Moreover, an increase in global efficiency for the information transfer was shown in the first two years of life (Yap et al. 2011). This is parallel to the rapid development of myelination and the role of myelination in the impulse propagation speed along the fiber. Furthermore, the infant brain is organized into a number of internally densely connected subnetworks with sparser connections relating them to work as an organic whole. Interestingly, the precuneus was identified as a provincial hub with the vast majority of links within its subnetwork.

Structural network analysis also revealed the first evidence of asymmetry of structural connectivity in the neonatal brain (Ratnarajah et al. 2013). In neonates, small-world characteristics were exhibited but did not differ between the two cerebral hemispheres, suggesting that neighboring brain regions are tightly connected to one another and that one region is only a few paths away from any other region within each hemisphere. Moreover, the neonatal brain showed greater structural efficiency in the left hemisphere than in the right, suggesting that the brain regions in the left hemisphere interconnect in better integration and segregation as compared to the right hemisphere. Furthermore, in neonates, brain regions, including the precentral gyrus, precuneus, fusiform, entorhinal cortex, and insula, which are known to be involved at later ages in motor, language, and memory functions, play crucial roles in efficient communications in the left hemisphere, whereas brain regions such as the gyrus rectus, cingulate, hippocampus, and putamen, which are involved in emotional processes, play crucial roles in efficient communications in the right hemisphere.
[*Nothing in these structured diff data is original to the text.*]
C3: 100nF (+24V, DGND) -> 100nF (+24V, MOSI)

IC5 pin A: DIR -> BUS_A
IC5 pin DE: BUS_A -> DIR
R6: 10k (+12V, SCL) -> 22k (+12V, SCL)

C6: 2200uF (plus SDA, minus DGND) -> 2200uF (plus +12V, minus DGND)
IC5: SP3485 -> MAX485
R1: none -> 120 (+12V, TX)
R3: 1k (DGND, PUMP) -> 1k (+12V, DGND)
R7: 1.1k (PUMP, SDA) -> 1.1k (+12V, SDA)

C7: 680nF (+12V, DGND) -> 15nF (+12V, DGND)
Together, these findings suggest that even at birth, the topology of each cerebral hemisphere is organized in an efficient and compact manner. Lateralization of such organization may support specific lateralized brain functions at birth.

DIFFUSION TENSOR IMAGING APPLICATIONS IN INFANT RESEARCH

White Matter Development in Relation to Cognition in Infants

DTI has been widely used to assess brain abnormalities and their functional correlations in clinical samples. Efficient signal transmission allows for efficient information processing. The cognitive development and performance depend in part on the organizational integrity of white matter connections within the brain. Hence, research efforts have increased on the use of DTI to non-invasively characterize brain development and its functional correlates in healthy samples in early life and represent a burgeoning field with great promise in developmental cognitive neuroscience.

The white matter myelination progression sequence has been suggested to parallel language acquisition (Pujol et al. 2006, Su et al. 2008). In a cross-sectional study, Pujol et al. (2006) detailed quantitative assessment of the time course of myelination in the bilateral lateral perisylvian region between birth and age 39 months. Anterior and posterior regions of the bilateral lateral perisylvian cortex were assessed along with a nonlanguage, sensorimotor control region. The difference between the rates of myelination for language regions and for the control region was identified. The 50th percentile of myelination was achieved by 6 months of age for the control region but not until 18 months of age for both the anterior and the posterior language regions. The 90th percentile of myelination was achieved by age 8 months for the nonlanguage control region and age 35 months for the language regions. Vocabulary acquisition is accelerated after 18 months of age, once a rapid myelination phase is attained in the language regions.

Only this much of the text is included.